Christ was able to circumvent the brutal insults and condemnation this can cause - for a few years - by stuffing his claims inside of parables. One of which went something like, "What you put in your mouth cannot defile you, only what comes out of your mouth can defile you."
He otherwise would have struggled with telling a generation of Pharisee following Jewish folk that God does not actually care if you eat a porkchop sandwich, but God does care about you judging and condemning your neighbor.
It's like me telling a bunch of "the bible is the word of God" Christians that Christ doesn't care about people aborting a fetus or fags tounging each other down in a three-way.
A reasonable claim is, at best, plausible. And that is ALWAYS OK. A claim in and of itself should never be regarded as the complete and absolute truth - regardless of whoever is making the claim (on Earth or in heaven).
The only way one can consider a claim "the absolute truth" is to give authority to the one making the claim. Christ made a claim, "nothing you eat can defile you".
Now, one could say that Christ simply had the authority to make all foods clean; and the author of the gospel of Mark did just that by explicitly stating that Christ, "declared all foods clean".
What was not clear to the author of this gospel is that Christ was no authority, nor was he seeking authority, nor was he making a claim because of some supposed authority that a bunch of godless people attributed to him; he was simply sharing with a godless generation what he learned by watching God and by knowing and understanding the Kingdom/Garden of God - and that was 1) that God blesses whomever God wants to bless, regardless of what they eat, regardless of when they eat it; and 2) that the pursuit of justice and mercy and kindness, the pursuit of human decency, is for our sakes and not for God's.
Of course, Christ's claims meant nothing to most Pharisees: "you say it's OK to put whatever you want in your mouth, the bible says it's a sin".
But God is who God is - so Christ was never alone and God's mercy and power followed him wherever he went - proving Christ's claims to whomever God wanted to bless.
Christ made claims that were impossible for him to directly prove, but they were claims that would only be proven by God.
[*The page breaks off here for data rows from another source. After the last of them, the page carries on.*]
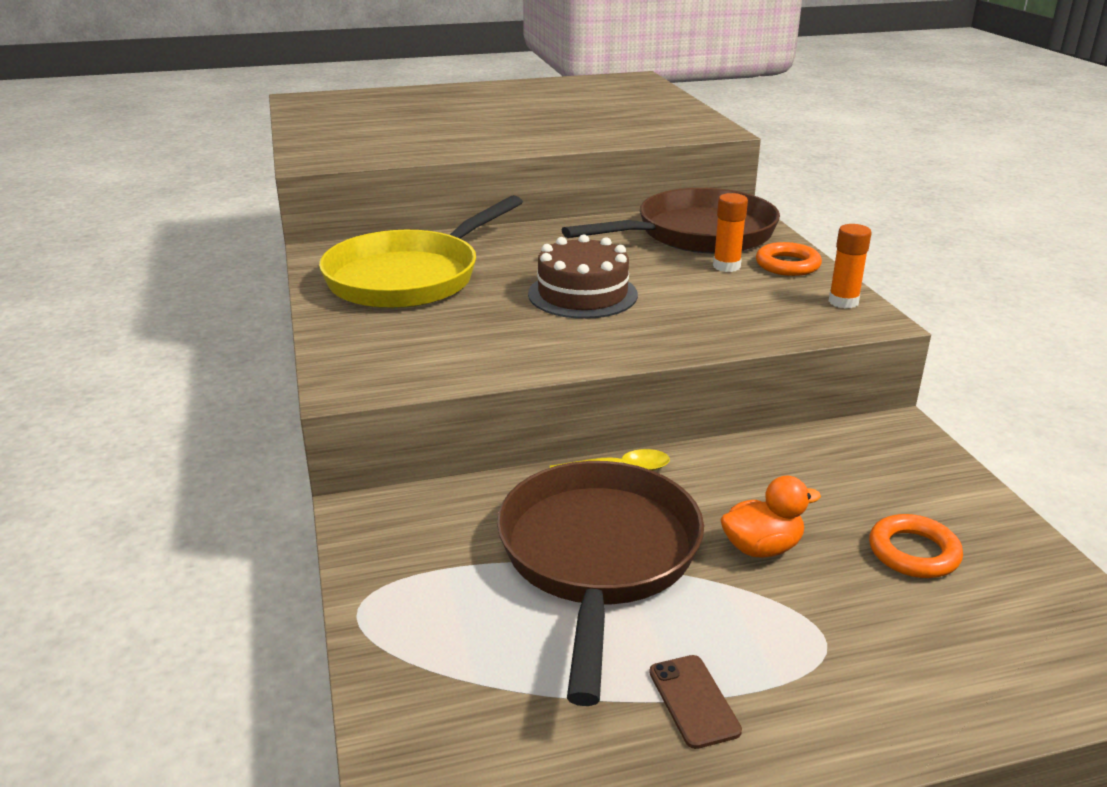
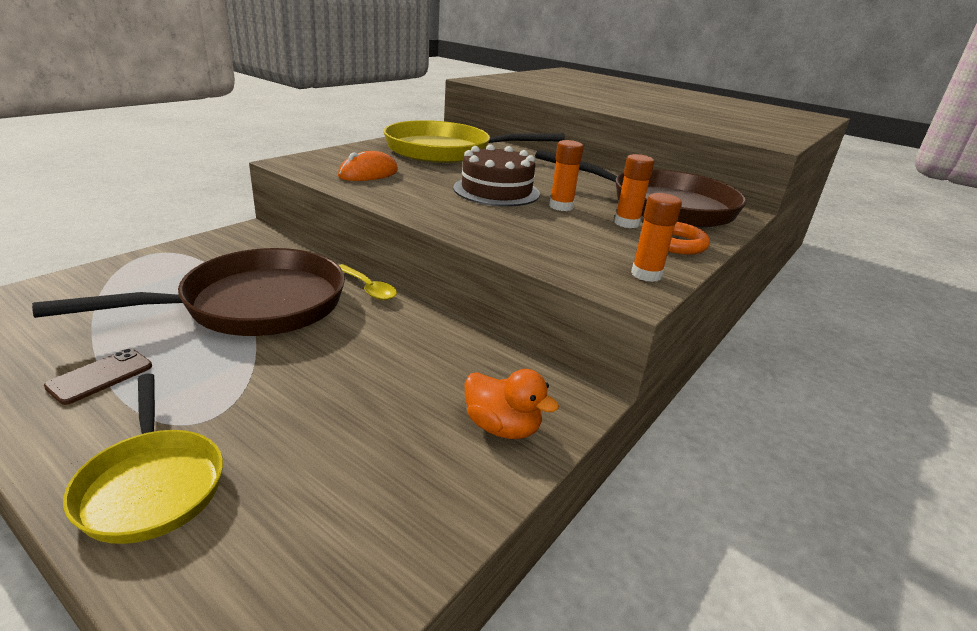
camera: 50 degrees right, 0 degrees up
(448, 347) = (368, 173): none -> orange mouse
(658, 279) = (561, 206): none -> orange glue stick
(762, 548) = (314, 364): orange duck -> orange duck (502, 427)
(913, 552) = (369, 444): orange ring -> none
(917, 690) = (151, 485): none -> yellow pan

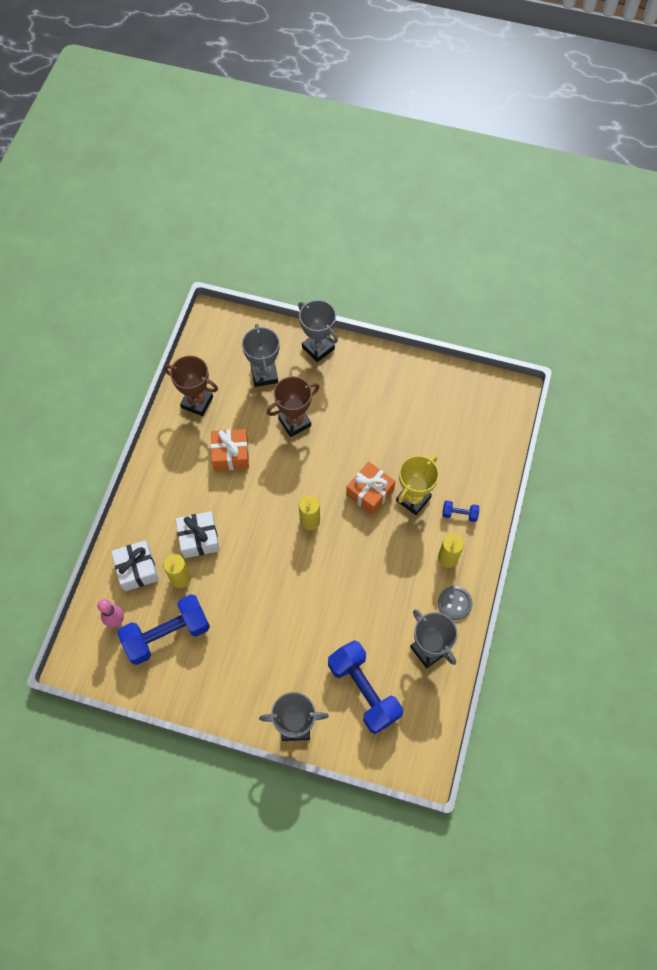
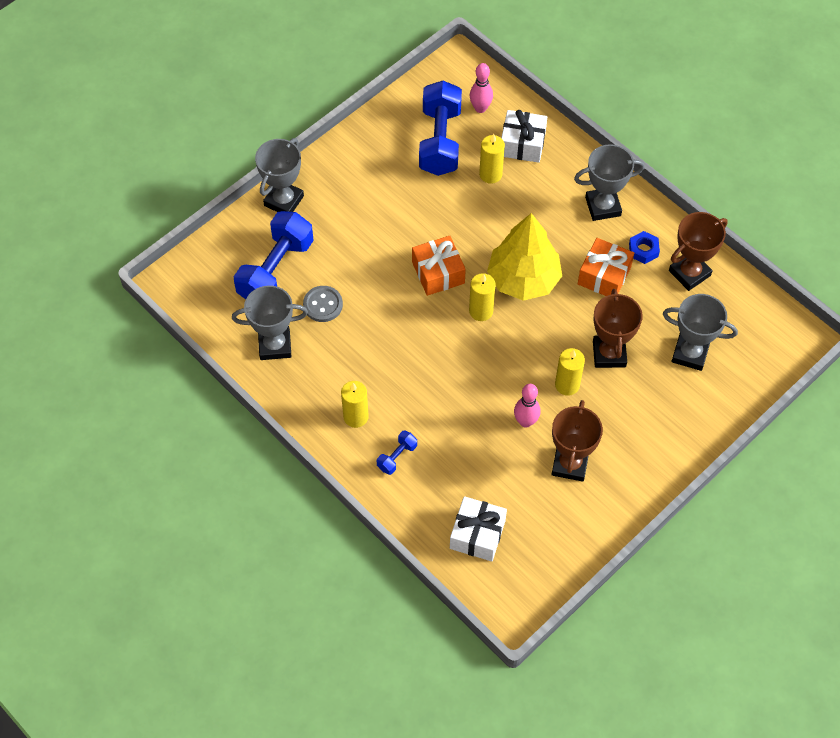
camera: 120 degrees right, 5 degrees down
(193, 439) = (643, 250): none -> blue nut
(199, 539) = (523, 207): white gift -> white gift (477, 534)
(265, 506) = (523, 279): none -> yellow tree
(318, 348) = (697, 426): grey trophy -> grey trophy (603, 206)
(335, 436) = (567, 385): none -> yellow candle
(364, 690) = (276, 270): blue dumbbell -> blue dumbbell turned 60 degrees counterclockwise
(370, 492) = (477, 383): orange gift -> orange gift (438, 273)
(380, 448) = (525, 421): none -> pink bowling pin
(393, 407) = (570, 464): none -> brown trophy
(413, 499) = (444, 421): yellow trophy -> none
(454, 603) = (304, 395): grey button -> grey button (323, 305)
A whole generation of Pharisees died and turned into dust, and Christ was given life eternal.
Claims from heaven are rare - and even then, should not be regarded as the absolute truth in and of themselves. Besides, not everyone flying above is a truth teller. Only a lying devil would assert authority and declare that their claims are truth enough.
One such claim given to me 15 or so years ago, which I couldn't grasp at the time, is that there is no separation between God and everything that exists - God is everything in everything.
Can heaven prove such a claim? Of course not. Only God can prove the truthiness of such a claim.
I have been able to observe. God speaks and interacts with us by way of the universe - from healing, to lessons, to eternal life, to wrath and judgment, to anguish, to death. God has no need for esoteric revelation, no need for spirits, no need to whisper things in people's ears.
How do you convince a blind infant that the sky is blue? You heal the infant's eyes. God is faithful, and understands the nature of an infant, and understands the nature of an infant's eyes.